- Type: Anti-surface ship torpedo
- Place of origin: Austria-Hungary

Service history
- In service: 1910–1922
- Used by: United States Navy

Production history
- Designer: Robert Whitehead
- Designed: 1901
- Manufacturer: Torpedofabrik Whitehead & Co. Naval Torpedo Station Vickers Limited

Specifications
- Mass: 1452 pounds
- Length: 204 inches (5.18 meters)
- Diameter: 17.7 inches (45 centimeters)
- Effective firing range: 1000–4000 yards
- Warhead: wet guncotton
- Warhead weight: 200 pounds
- Detonation mechanism: War Nose Mk 5 contact exploder
- Engine: 4-cylinder reciprocating
- Maximum speed: 27–40 knots
- Guidance system: gyroscope
- Launch platform: battleships, torpedo boats and submarines

= Whitehead Mark 5 torpedo =

The Whitehead Mark 5 torpedo was a Whitehead torpedo adopted by the United States Navy for use in an anti-surface ship role in 1910. The Mark 5 was the first torpedo to be manufactured by a foreign company, the Whitehead facility in the United Kingdom, and in 1908, by the Naval Torpedo Station in Newport, Rhode Island. It was also the first torpedo to allow the firing ship to vary the torpedo's speed and range.

==Characteristics==
The Mark 5 was a "hot-running" (powered by heated air) torpedo, as opposed to previous Whitehead designs, which were "cold-running". It was similar in performance to the Bliss-Leavitt torpedoes of that era. Around 500 units were produced by the Naval Torpedo Station and Vickers Limited. The Mark 5 had variable speed; at a high speed of 40 knots, it had a range of 1000 yards. A low speed of 27 knots allowed the weapon a range of 4000 yards; at medium speed of 36 knots, its range was 2000 yards. This variable speed was set before loading the torpedo in its tube by adjusting the reducing valve.

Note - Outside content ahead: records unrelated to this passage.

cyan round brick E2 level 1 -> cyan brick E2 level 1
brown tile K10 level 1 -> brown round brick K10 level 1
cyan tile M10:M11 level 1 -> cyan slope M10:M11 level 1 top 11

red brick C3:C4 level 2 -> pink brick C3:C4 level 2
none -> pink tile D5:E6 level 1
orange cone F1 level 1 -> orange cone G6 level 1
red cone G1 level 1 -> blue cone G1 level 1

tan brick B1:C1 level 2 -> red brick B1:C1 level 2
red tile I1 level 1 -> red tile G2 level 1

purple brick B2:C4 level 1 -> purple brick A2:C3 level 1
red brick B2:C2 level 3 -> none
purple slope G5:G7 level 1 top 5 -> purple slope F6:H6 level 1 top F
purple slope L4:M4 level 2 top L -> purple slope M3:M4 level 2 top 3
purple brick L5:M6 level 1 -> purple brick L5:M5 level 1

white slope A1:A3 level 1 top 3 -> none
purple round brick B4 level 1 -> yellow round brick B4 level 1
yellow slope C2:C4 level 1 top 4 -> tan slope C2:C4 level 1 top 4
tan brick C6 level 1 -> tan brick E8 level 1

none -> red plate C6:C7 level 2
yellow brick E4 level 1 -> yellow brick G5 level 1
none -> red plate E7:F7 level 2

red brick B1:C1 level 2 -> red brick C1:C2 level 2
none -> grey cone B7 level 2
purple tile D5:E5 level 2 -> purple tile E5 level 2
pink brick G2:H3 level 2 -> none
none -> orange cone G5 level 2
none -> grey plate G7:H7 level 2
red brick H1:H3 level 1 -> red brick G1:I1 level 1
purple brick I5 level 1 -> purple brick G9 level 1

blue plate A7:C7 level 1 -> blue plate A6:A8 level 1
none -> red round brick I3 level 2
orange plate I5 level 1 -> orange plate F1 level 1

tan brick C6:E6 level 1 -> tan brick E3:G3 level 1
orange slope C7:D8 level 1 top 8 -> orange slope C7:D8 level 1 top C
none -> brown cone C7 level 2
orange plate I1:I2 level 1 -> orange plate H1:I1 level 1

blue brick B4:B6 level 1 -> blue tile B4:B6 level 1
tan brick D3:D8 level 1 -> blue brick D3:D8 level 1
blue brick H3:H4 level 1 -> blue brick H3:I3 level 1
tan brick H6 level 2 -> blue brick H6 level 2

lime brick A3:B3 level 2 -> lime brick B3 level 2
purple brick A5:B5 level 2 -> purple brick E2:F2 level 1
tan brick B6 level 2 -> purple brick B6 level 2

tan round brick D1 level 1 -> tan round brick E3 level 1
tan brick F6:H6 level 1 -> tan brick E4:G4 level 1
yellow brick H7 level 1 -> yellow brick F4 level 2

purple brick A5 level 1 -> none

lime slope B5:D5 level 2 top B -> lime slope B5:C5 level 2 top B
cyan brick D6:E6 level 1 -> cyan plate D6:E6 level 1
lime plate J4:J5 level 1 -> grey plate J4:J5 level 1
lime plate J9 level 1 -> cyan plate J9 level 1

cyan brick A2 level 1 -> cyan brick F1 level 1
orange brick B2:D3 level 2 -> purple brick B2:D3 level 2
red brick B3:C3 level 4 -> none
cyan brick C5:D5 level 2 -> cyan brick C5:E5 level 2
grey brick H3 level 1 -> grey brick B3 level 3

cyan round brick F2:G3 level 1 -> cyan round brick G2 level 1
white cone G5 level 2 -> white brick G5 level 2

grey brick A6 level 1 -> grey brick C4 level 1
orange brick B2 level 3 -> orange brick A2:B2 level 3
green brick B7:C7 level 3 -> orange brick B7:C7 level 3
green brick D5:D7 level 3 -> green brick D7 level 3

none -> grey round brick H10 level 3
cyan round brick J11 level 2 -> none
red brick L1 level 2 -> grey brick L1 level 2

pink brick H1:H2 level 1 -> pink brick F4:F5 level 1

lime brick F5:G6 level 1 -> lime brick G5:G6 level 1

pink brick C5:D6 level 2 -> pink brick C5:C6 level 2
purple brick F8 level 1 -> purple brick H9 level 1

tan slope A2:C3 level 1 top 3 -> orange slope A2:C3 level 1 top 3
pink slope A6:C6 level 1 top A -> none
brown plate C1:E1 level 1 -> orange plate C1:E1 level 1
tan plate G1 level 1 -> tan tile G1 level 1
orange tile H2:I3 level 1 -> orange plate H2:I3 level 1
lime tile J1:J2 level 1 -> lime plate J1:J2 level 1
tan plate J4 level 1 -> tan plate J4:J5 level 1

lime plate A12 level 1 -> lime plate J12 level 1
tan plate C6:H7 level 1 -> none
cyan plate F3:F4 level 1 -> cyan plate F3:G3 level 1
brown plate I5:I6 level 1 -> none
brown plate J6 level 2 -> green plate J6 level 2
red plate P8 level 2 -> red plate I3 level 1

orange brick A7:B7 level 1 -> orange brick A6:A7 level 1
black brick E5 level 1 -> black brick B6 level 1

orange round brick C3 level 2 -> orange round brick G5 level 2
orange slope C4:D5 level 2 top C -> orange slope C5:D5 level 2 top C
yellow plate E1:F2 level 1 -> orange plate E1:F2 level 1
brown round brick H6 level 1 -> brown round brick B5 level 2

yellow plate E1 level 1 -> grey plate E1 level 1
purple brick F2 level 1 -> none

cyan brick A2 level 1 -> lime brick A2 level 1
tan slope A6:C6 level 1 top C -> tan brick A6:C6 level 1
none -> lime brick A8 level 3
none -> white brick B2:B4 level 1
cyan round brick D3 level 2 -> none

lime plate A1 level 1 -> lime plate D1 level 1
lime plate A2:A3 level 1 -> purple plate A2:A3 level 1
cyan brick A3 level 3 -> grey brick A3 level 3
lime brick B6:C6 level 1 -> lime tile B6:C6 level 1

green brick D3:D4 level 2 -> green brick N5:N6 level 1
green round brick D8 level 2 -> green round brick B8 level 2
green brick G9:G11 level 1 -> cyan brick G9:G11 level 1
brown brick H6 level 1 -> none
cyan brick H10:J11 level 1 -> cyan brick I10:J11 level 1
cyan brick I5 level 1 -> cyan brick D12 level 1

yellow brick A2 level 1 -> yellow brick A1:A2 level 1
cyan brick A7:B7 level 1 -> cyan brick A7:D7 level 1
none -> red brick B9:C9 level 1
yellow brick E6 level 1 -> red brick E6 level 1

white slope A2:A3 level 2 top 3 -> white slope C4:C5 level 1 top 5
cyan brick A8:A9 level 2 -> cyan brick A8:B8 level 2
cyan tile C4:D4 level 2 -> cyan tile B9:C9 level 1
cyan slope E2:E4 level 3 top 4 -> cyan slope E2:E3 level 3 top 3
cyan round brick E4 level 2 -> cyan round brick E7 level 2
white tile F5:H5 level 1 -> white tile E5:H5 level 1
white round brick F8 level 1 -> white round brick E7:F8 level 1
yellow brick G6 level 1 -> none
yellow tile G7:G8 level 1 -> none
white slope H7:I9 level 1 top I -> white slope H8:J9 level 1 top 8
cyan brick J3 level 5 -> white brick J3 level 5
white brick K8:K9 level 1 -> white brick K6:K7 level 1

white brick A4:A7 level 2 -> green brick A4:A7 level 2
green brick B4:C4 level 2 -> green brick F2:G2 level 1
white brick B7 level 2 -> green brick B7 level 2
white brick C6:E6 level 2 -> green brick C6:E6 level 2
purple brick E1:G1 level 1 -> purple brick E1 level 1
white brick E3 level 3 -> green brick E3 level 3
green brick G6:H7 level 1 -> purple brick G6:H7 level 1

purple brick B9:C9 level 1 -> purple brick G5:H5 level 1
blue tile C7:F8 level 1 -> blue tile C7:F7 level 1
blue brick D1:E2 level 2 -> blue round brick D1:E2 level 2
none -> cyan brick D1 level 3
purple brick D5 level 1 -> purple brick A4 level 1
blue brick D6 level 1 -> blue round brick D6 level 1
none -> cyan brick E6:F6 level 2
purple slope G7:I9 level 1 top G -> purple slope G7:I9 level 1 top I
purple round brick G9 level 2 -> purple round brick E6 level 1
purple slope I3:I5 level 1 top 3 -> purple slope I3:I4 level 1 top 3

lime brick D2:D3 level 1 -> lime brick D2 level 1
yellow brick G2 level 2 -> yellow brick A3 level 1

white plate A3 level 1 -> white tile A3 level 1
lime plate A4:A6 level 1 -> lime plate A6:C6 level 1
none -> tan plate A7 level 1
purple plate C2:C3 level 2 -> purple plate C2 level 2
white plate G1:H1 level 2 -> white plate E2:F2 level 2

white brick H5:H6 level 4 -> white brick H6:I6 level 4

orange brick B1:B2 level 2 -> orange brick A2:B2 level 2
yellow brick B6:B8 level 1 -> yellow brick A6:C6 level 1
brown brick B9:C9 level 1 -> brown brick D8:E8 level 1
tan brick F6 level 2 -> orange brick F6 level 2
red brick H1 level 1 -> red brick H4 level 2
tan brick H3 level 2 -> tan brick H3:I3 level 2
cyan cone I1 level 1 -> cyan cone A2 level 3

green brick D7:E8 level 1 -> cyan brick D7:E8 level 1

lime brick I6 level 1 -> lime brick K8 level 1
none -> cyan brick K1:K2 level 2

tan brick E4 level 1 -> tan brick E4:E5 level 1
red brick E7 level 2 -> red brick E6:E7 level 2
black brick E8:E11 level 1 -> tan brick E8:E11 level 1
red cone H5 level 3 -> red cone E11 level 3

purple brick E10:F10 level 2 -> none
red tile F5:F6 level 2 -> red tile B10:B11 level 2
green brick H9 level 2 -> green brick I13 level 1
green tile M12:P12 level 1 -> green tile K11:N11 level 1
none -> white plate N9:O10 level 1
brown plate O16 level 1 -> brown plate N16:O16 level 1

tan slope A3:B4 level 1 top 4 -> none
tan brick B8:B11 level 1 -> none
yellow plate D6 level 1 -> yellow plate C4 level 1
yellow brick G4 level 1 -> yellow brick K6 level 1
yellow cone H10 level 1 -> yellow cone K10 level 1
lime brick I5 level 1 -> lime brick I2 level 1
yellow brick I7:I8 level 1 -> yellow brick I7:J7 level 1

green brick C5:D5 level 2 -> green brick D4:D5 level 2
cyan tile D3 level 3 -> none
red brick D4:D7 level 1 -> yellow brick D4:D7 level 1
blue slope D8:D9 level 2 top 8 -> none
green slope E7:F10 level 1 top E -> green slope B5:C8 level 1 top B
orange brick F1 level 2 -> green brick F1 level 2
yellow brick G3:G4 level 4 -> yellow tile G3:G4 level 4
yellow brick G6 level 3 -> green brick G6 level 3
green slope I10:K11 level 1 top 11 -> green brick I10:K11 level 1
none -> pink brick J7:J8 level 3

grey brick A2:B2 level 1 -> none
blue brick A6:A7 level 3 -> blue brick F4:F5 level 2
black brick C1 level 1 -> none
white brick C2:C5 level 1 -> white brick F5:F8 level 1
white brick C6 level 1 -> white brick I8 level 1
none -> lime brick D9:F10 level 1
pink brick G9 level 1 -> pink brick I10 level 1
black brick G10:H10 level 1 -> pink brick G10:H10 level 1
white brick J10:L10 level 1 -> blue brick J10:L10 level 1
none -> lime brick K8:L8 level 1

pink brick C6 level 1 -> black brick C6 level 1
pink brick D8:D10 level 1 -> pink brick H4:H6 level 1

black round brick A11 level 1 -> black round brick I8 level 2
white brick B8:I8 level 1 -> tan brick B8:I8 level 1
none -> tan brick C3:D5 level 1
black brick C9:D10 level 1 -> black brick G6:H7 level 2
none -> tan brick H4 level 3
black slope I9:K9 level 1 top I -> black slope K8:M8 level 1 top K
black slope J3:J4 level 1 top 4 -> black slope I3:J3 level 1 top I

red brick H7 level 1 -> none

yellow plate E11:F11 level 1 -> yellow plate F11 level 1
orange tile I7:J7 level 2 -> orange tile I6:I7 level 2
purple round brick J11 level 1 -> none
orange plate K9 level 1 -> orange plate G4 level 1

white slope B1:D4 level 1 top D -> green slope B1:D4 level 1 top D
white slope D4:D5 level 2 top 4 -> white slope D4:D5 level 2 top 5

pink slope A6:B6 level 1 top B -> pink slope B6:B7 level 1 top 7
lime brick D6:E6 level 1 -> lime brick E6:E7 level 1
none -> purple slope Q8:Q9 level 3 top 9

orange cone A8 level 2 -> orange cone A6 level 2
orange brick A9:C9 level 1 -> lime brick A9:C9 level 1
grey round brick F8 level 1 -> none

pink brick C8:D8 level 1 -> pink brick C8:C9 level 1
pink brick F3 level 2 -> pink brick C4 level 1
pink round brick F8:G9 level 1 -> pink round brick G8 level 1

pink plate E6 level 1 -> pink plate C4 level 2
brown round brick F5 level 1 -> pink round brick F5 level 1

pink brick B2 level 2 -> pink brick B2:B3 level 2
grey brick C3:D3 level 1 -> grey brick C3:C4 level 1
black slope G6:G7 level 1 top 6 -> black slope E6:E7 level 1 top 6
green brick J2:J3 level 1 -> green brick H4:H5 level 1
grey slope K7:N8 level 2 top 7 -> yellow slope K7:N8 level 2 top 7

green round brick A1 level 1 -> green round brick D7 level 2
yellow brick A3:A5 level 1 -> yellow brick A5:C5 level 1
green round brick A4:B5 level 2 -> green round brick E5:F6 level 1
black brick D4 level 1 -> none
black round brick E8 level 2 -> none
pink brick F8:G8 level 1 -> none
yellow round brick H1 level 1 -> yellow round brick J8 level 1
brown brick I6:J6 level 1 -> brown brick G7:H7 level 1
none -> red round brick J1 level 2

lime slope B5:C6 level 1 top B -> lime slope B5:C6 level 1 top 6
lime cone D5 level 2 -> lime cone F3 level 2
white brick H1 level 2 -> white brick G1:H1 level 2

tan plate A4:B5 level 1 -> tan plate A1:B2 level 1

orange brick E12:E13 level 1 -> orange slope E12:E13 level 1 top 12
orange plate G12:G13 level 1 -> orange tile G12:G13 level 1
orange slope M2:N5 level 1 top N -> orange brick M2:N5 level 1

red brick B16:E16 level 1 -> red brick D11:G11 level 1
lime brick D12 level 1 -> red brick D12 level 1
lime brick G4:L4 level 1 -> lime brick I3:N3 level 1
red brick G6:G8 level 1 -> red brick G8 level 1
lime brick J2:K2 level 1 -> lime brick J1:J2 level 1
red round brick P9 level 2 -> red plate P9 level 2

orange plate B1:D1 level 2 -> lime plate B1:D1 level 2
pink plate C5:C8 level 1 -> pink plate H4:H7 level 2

The Mark 5 was, however, overshadowed by the increasing efficiency and range of Bliss-Leavitt torpedoes. In 1922, all torpedoes prior to the Bliss-Leavitt Mark 7 torpedo in the US Navy's inventory were condemned in favor of more modern versions.

The Mark 5 was launched from destroyers, torpedo boats and other small ships.